The pumpkin craze is alive and well. From pumpkin spice latte to… well, pretty much pumpkin spice anything. You can’t cross a Target aisle without tripping over products featuring everyone’s favorite fall treat. But what if you’re not a fan of pumpkin? Or you’re just tired of the trend and ready to try something new this fall? Consider a unique experience this season by seeking a few pumpkin alternatives.
Try a Pumpkin Alternative
Winter squash is making a comeback. While most varieties of winter squash have ridden the fall season wave under the radar for some time, this year more and more people are exploring these hearty pumpkin alternatives. Replacing pumpkin with other types of squash (such as butternut or kabocha) or even sweet potato is a simple way to enjoy fall favorites with a twist.
Squash Favorites to Get You Started
This sweet, nutty squash is an excellent source of fiber and Vitamin C. It is also extraordinarily versatile and can be roasted, sauteed or mashed. You can also puree and use for soups, muffins, pancakes or bread.
This yellow-skinned winter squash has a unique flesh that when cooked becomes spaghetti-like strands, making it a great alternative to grain-based pastas. Rich in folic acid, potassium and Vitamin A, spaghetti squash can be baked, boiled, microwaved or steamed.
Dark Green on the outside with yellowish-orange flesh, this squash is a good source of fiber and potassium. It is best baked or sauteed and is often stuffed with a rice or meat mixture.
This elongated squash (hence its name) can have a mixture of pink, blue, yellow and orange skin and bright orange center. Earthy and rich in Vitamin A and C, it is often added to soups, stews, and chili.
This pumpkin-shaped squash with its unique mix of yellow, orange and or green rind and pale flesh is similar in flavor to the butternut squash.
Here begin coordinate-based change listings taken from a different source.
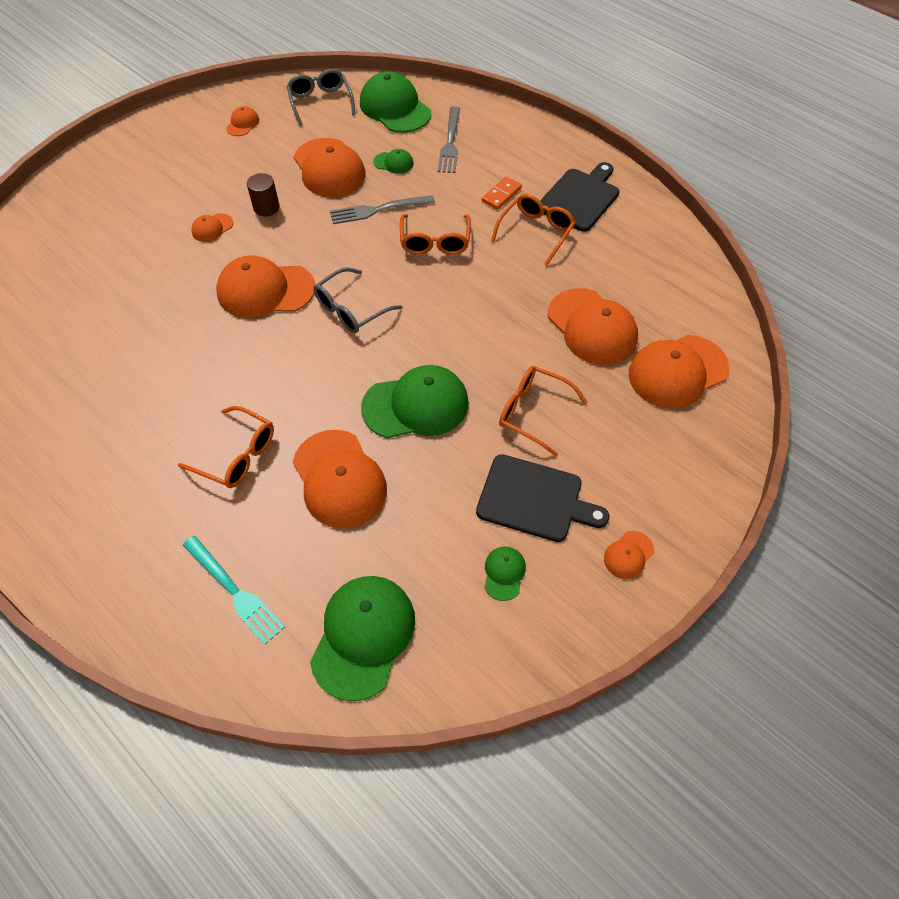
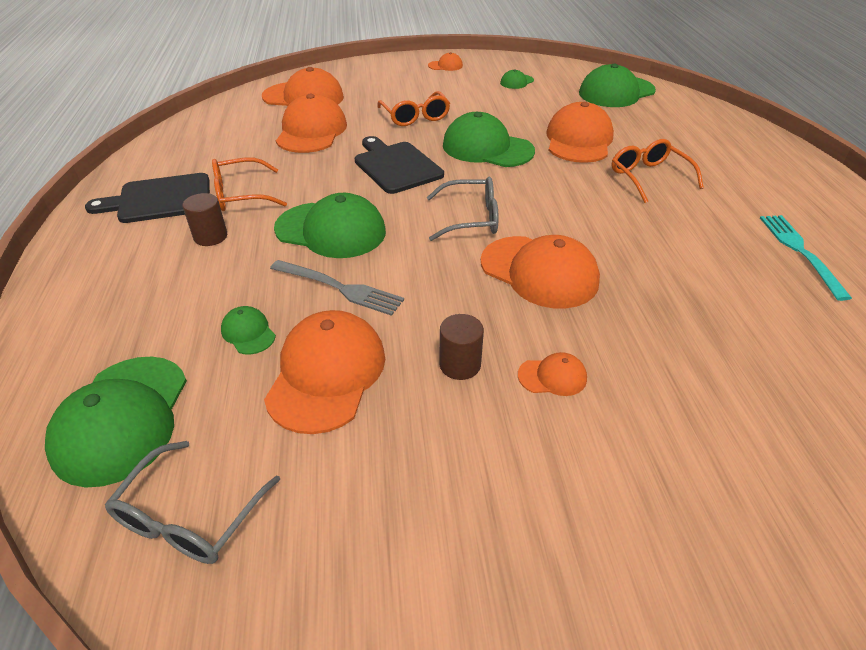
camera: 140 degrees left, 15 degrees down
(235, 592) = (686, 127): turquoise fork -> turquoise fork (799, 251)
(243, 124) = (358, 563): orange cap -> none
(435, 242) = (331, 230): orange glasses -> green cap
(450, 143) = (155, 318): grey fork -> none
(501, 195) = (210, 236): orange domino -> brown cylinder
(534, 499) = (466, 93): black cutting board -> black cutting board (396, 166)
Whether you roast, sauté, boil or steam, this fall vegetable is nutrient dense.
Two of My Favorite Squash Recipes:
Maple Roasted Butternut Squash Salad
1 medium butternut squash, peeled, seeded and cubed
2 tablespoons extra virgin olive oil
1 teaspoon salt
1 bunch spinach (approx. 4 cups), washed, trimmed and drained
¼ cup dried cherries
¼ cup sliced almonds
¼ cup white balsamic
½ cup extra virgin olive oil
1 teaspoon dried rosemary
½ teaspoon sea salt
¼ teaspoon black pepper
Preheat oven to 425°F
In a medium bowl combine squash, oil, and salt and toss thoroughly to coat.
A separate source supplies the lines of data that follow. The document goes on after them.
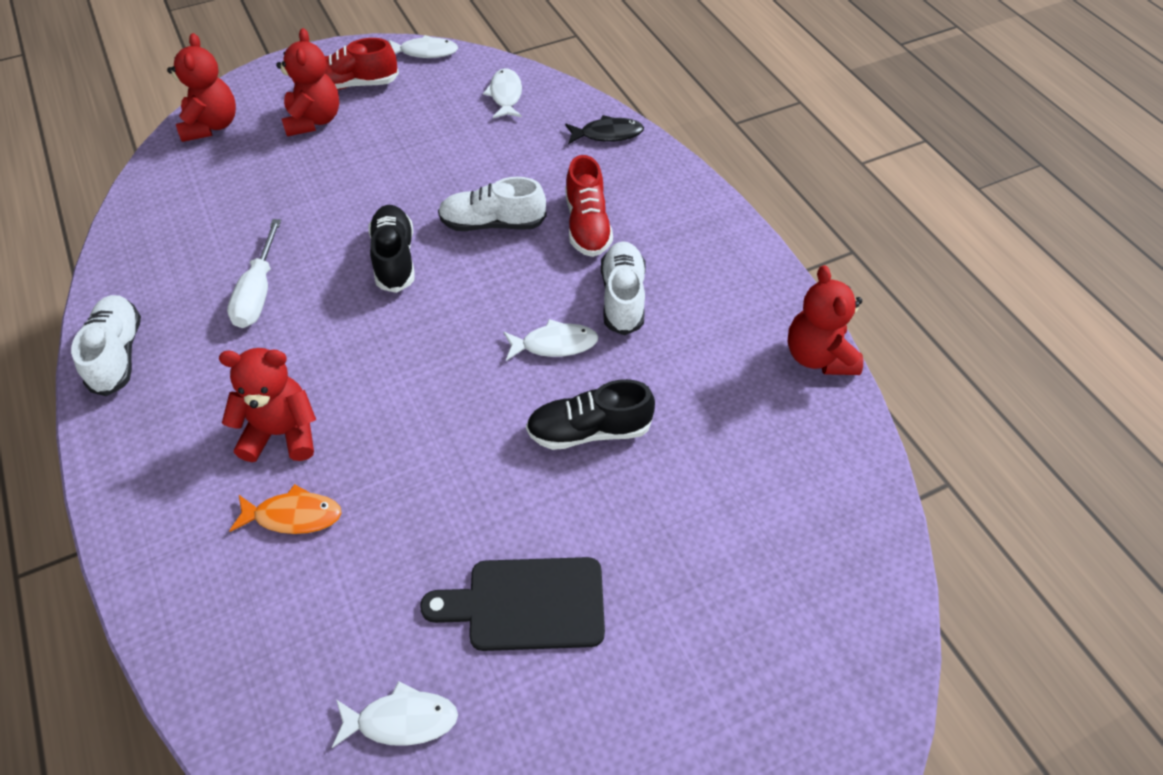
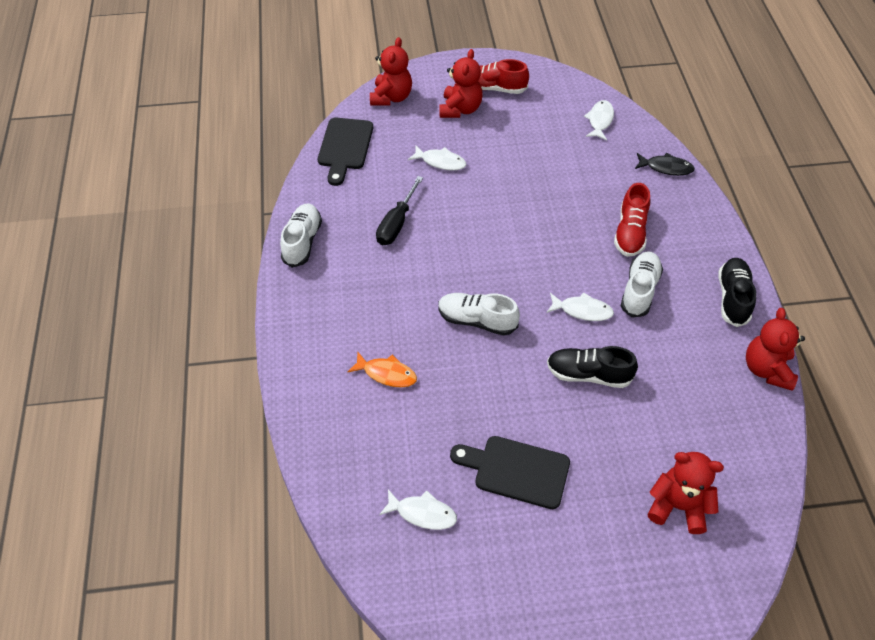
camera: 20 degrees right, 0 degrees up
(157, 206) = (345, 147): none -> black cutting board
(258, 292) = (397, 223): white screwdriver -> black screwdriver
(282, 433) = (391, 320): red teddy bear -> red teddy bear (678, 506)
(394, 258) = (490, 223): black shoe -> black shoe (732, 298)
(425, 52) = (551, 74): white fish -> white fish (440, 162)
(492, 224) = (564, 215): white shoe -> white shoe (477, 320)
Arrange the squash on a baking dish and roast for 30-35 minutes or until squash is tender and lightly browned.
In a small bowl, whisk together the balsamic, olive oil, rosemary, salt, and pepper and set aside.
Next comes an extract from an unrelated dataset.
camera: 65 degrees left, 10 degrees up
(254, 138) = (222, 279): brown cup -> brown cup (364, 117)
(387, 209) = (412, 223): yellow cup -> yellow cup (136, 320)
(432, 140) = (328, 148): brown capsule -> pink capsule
Combine the spinach, cherries, almonds and slightly cooled squash in a large bowl. Divide among 4 plates, drizzle with dressing and serve.
Makes 4 servings
Spaghetti Squash with Fresh Herbs
1 medium spaghetti squash
1 tablespoon olive oil
1 clove garlic, minced
1 medium tomato
1 tablespoon fresh basil, minced
1 tablespoon fresh oregano, minced
¼ cup pine nuts
¼ cup grated Parmesan cheese (optional)
Pre-heat the oven to 375°.
Pierce the squash in several places with a fork. Microwave whole squash on high for 10 minutes.
Place whole squash on glass baking sheet and roast for 1 hour or until tender.
Let cool for 5 – 10 minutes, cut in half lengthwise and scrape the insides with a fork to remove the long strands of flesh. Transfer to a bowl.
In a skillet, heat 1 tablespoon olive oil over medium heat. Add garlic and sauté for 1 minute. Add tomatoes and sauté for 1 minute. Turn off heat and add spaghetti squash, basil, oregano, and salt. Gently combine ingredients.
Divide between two bowls and top with pine nuts and cheese and salt and pepper to taste.